Рабочий класс


Можно представить, каких нервов стоила продюсеру NET Евгении Шерменевой организация показов в промзонах, уже немного обжитых радикальными художниками, но пока что вызывающих только одну культурную ассоциацию: то у вас собаки лают, то у вас руины говорят. Зато британцы из группы dreamthinkspeak, попав в цеха и коридоры фабрики технических бумаг (которая теперь называется арт-центром “Пrоект_Fабrика”), наверняка пришли в восторг. Разруха, сквозняки, уныние и запустение – самое милое дело для их работы “Не оглядывайся”, театрализованного путешествия в загробный мир. Спектакль Тристана Шарпса предлагается считать вариацией мифа об Орфее, спустившемся в царство мертвых за своей Эвридикой, но вообще-то это никакой не миф, а приглашение зрителя на репетицию собственных похорон.

Хоронят тройками, запуская в Аид каждые минут 15. Не вам показывают спектакль, а вы идете сквозь него, как сквозь новеллу Эдгара По или канцелярский кошмар Франца Кафки. В темной прихожей, похрапев и помусолив амбарную книгу умертвий, похожий на завскладом Цербер ворчит, что вы пришли раньше времени, ну да ладно уж, вот вам номерки, идите и никого не будите. И вы послушно влачитесь по коридорам и комнатам, среди сомнамбул во фрачных парах, невест в гробах и призраков в зеркалах, ездите на лязгающем лифте, попадаете в черный ящик с окошком наверху, на которое кто-то кладет цветы. Вас отпевают, заставляют смотреть видео под заунывный скрипичный аккомпанемент и ждать в темноте.

Любовно, аккуратно обустроенный последний путь. Здесь есть своя драматургия, но очень деликатная, не подталкивающая в спину и не мешающая пристальному разглядыванию. Ритм движения задается не только молчаливыми слугами-актерами, но и пространственным монтажом, играми с маcштабом: вот за каким-то подслеповатым стеклом макет комнаты размером с обувную коробку, а вот за углом та же комната в натуральную величину – ее вы пройдете чуть быстрее.
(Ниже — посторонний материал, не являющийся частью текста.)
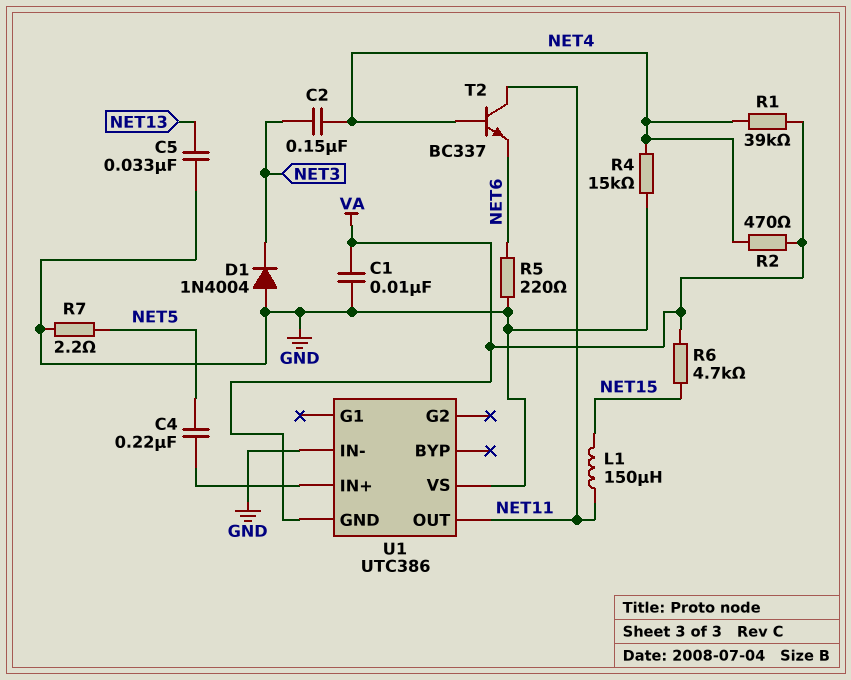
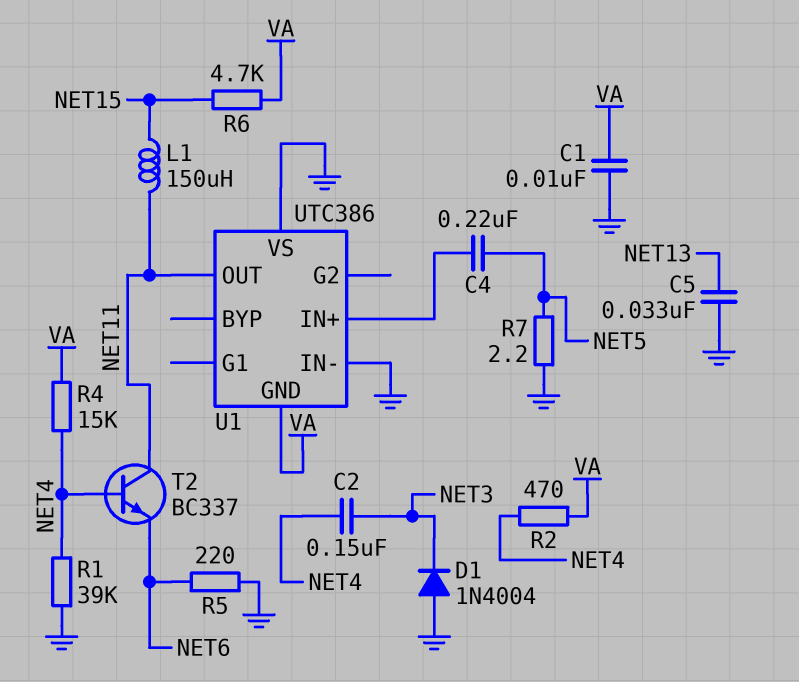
R1: 39k (NET4, VA) -> 39k (GND, NET4)
R4: 15k (GND, NET4) -> 15k (NET4, VA)

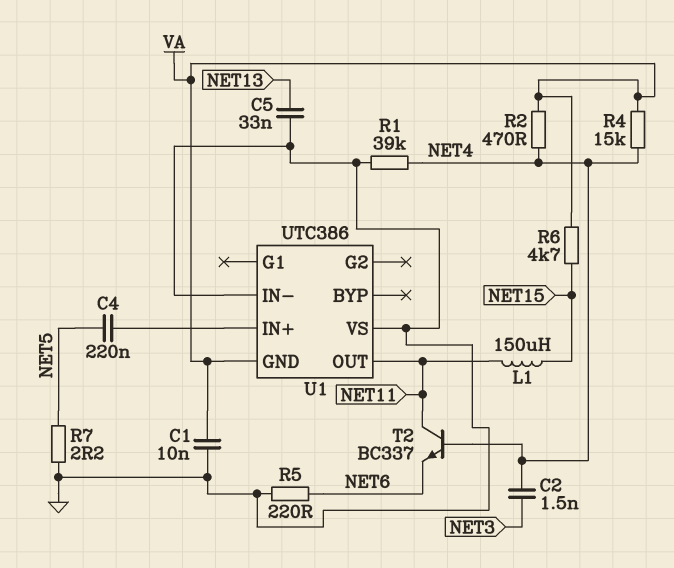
C2: 150nF (NET3, NET4) -> 1.5nF (NET3, NET4)
D1: diode 1N4004 (A GND, K NET3) -> none

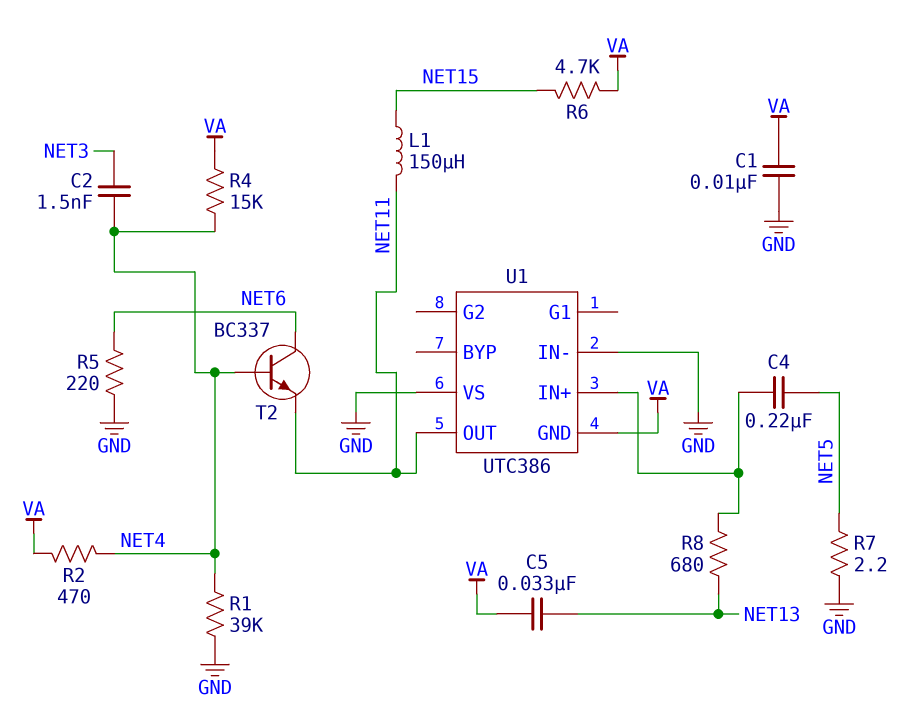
C5: 33nF (GND, NET13) -> 33nF (NET13, VA)
R8: none -> 680 (NET13, U1/IN+)
T2: NPN BC337 (B NET4, C NET11, E NET6) -> NPN BC337 (B NET4, C NET6, E NET11)

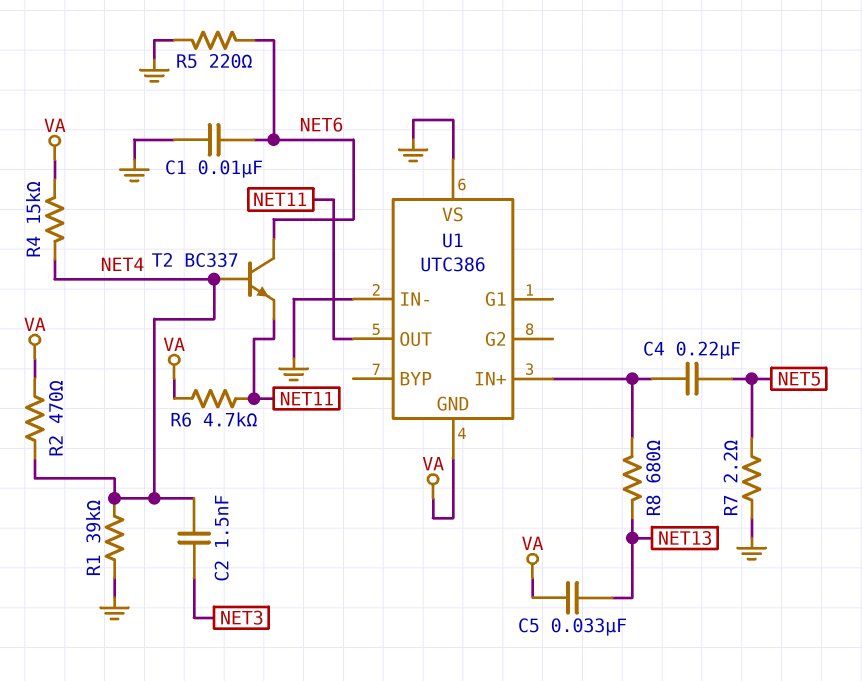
C1: 10nF (GND, VA) -> 10nF (GND, NET6)
L1: 150uH (NET11, NET15) -> none
R6: 4.7k (NET15, VA) -> 4.7k (NET11, VA)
Но чем-то большим, чем хороший аттракцион, эту затею делает все-таки место. Тут ведь, поди, своих, не завозных призраков хоть штабелями грузи. И летаргия совершенно всамделишная: если на выходе из фабрики мельком глянуть в окошко бюро пропусков, можно увидеть привалившуюся к столу фигуру и услышать тихое посапывание, вовсе не запланированное английской режиссурой. Это – идеальная кода.

Энциклопедии дают два значения итальянского слова coda: добавочный стих в поэзии или завершающий раздел музыкальной формы, дополняющий ее основную часть. “Кодой” назвал свой спектакль Франсуа Танги, чей “Театр дю Радо” с 1985 г. обитает в ангаре, прежде служившем гаражом “Рено”. В Москве адекватное спектаклю пространство нашлось на задах Курского вокзала, на переоборудованном в арт-центр винзаводе.

Впрочем, после “Не оглядывайся” “Кода” выглядит чуть ли не традиционным театром: сидишь себе на стульчике, смотришь на сцену, слушаешь французскую декламацию – принципиально без синхронного перевода. Тексты можно прочесть в программке: фрагменты из Кафки, Лукреция, Данте, Гельдерлина и Арто.

Вчитываться бесполезно. “Кода” – куда более крутой авангард, чем британская экскурсия по нижнему миру. Сцена разгорожена кусками ДСП и полиэтиленовыми экранами, артисты непрерывно двигают то и другое с места на место. Тексты то звучат внятно, то заглушаются музыкой или сливаются в многоголосый гул. В мизансценах можно угадывать цитаты из классических полотен, а можно не узнавать ничего: культурное эхо в спектакле – что-то вроде фильтра; вата или молоко, сквозь которое процеживается сценическое время.

Можно сказать, что приключение здесь происходит с пространством. Или уподобить движение всех этих плоскостей и экранов сложной музыкальной структуре, в которой важны не мелодии, а ритмические пропорции, тембровая организация и все те бесконечные тонкости, которые отделяют гармонию от какофонии. В “Коде” их аналогом становятся фактуры материалов, смена освещения и даже работа вентиляторов: легкое движение ткани – как вовремя сыгранная нота. Но меньше всего хочется городить сравнения и множить высокопарности. В “Коде” все как-то на удивление осязаемо и конкретно: время вышло, молоко утекло.